Apple's design here seems to be enforcing the fact that even though this is based on Mac OS X / Unix, it's still a very different platform. Sure the system can support multitasking, but as a user I'm typically doing only one thing at a time on the touch device. So why allow multi-tasking and put in the drain on system resources, especially when there is no task manager?

I don't see people so incensed at the rules and limits of other mobile platforms... Are they just used to it? Have those platforms been historically so incapable (from a technological perspective) that people just haven't cared? Or have I just never paid attention because they were on platforms I would never have interest in? Because really - until the iPhone, I never expected to see a mobile device I'd want to use. My prior phone (a Samsung something-or-other... generic color flip phone with mobile Java apps) had apps; had an app store (that I avoided like the plague because I didn't know how much it could cost me just to look at the DATA); had me hating all phones and wishing for a mobile phone that did n-o-t-h-i-n-g. The "smart phones"? All enterprisey. The iPhone changed everything.

It changed everything because Apple focused on different things - end user experience, usability, power, and general flexibility. It's a platform that I love. It's a joy to use, especially in comparison with everything that came before. Everything that came before may have been more supposedly "open", more supposedly "developer friendly", but that did not make them any better to use.

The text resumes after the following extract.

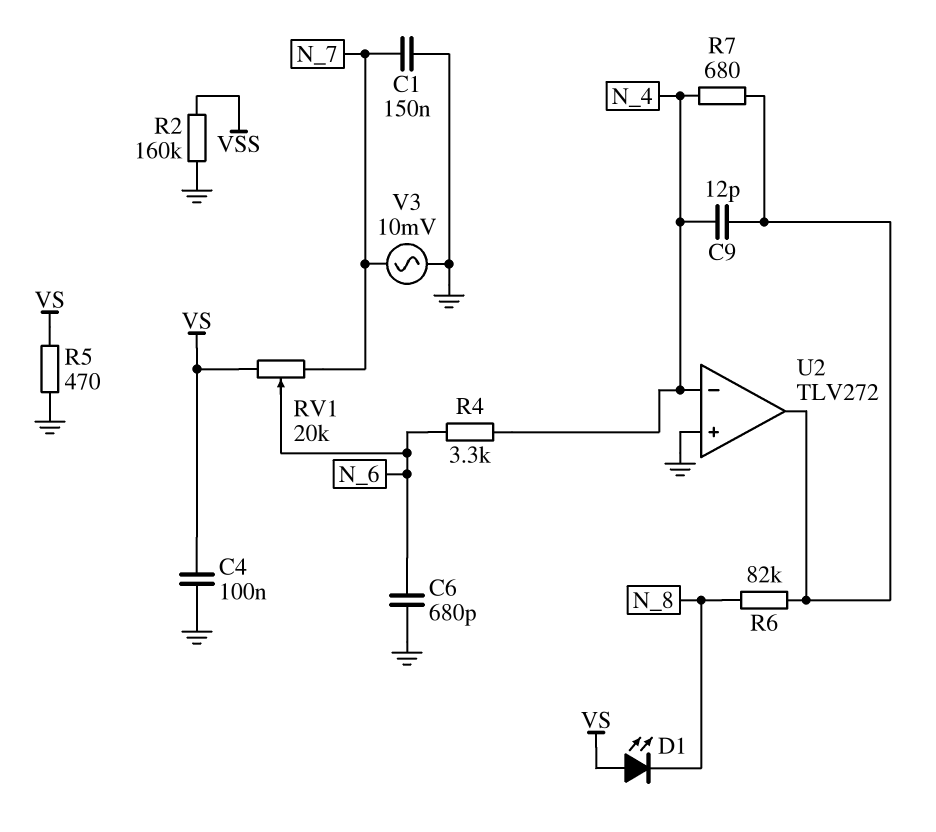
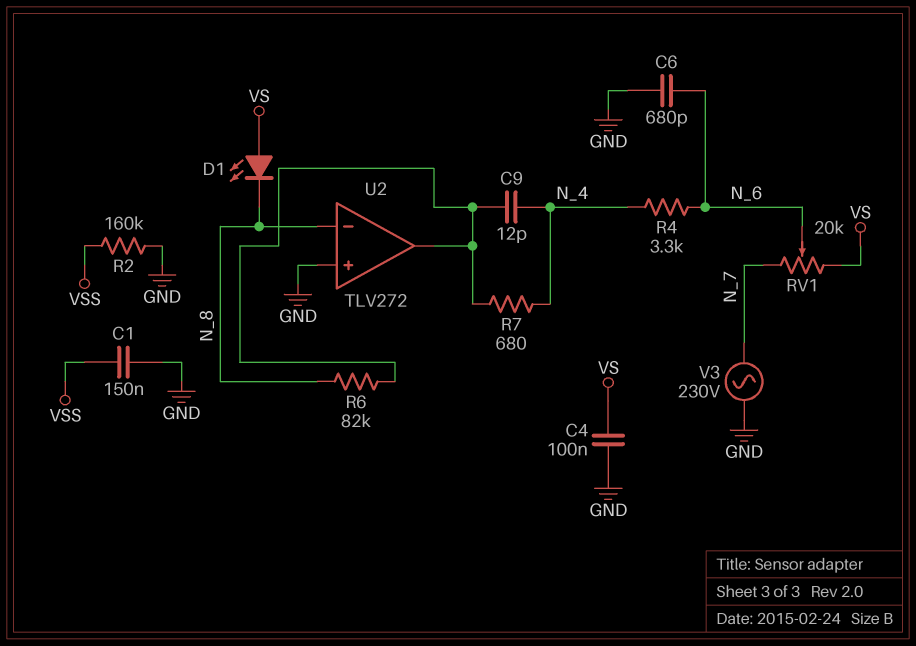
C1: 150nF (GND, N_7) -> 150nF (GND, VSS)
R5: 470 (GND, VS) -> none
U2 pin in-: N_4 -> N_8
V3: AC 10mV (GND, N_7) -> AC 230V (GND, N_7)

Apple needs to improve its process, yes. Apple should lift the cone of silence they still exert over all discussion of the iPhone SDK. And personally, I really think that Apple should provide an alternate avenue for applications to be delivered and installed, perhaps with a "caveat emptor" mode that would protect most casual users, but provide a venue for people to play with ideas and apps that break the iPhone's rules. Personally, I doubt I'd use such apps. I tried jailbreaking my iPhone once. It was fun for a couple of days, but woefully unstable and ultimately not really worth using. Granted, that was in the relatively early days of jailbreaking, it may have improved since then. But I don't really see the point in using it. The App Store is goddamn easy to use; most of the software I've purchased has been good; and it's an unstoppable force. We're only two months in to iPhone 2.x and App Store; we're only a year and two months into having this new mobile platform. And it's been WILDLY successful. And I imagine it's been a bit overwhelming, even for Apple.

They need to improve things, but it will take time. I would rather have Apple be overly restrictive in the beginning and open up more over time than allow "anything goes" and immediately fall into the legacy problems that have plagued Palm, Windows Mobile, and others (including the original Mac). I don't think Apple is trying to be evil. I think that they are being cautious, and they are making some rookie mistakes.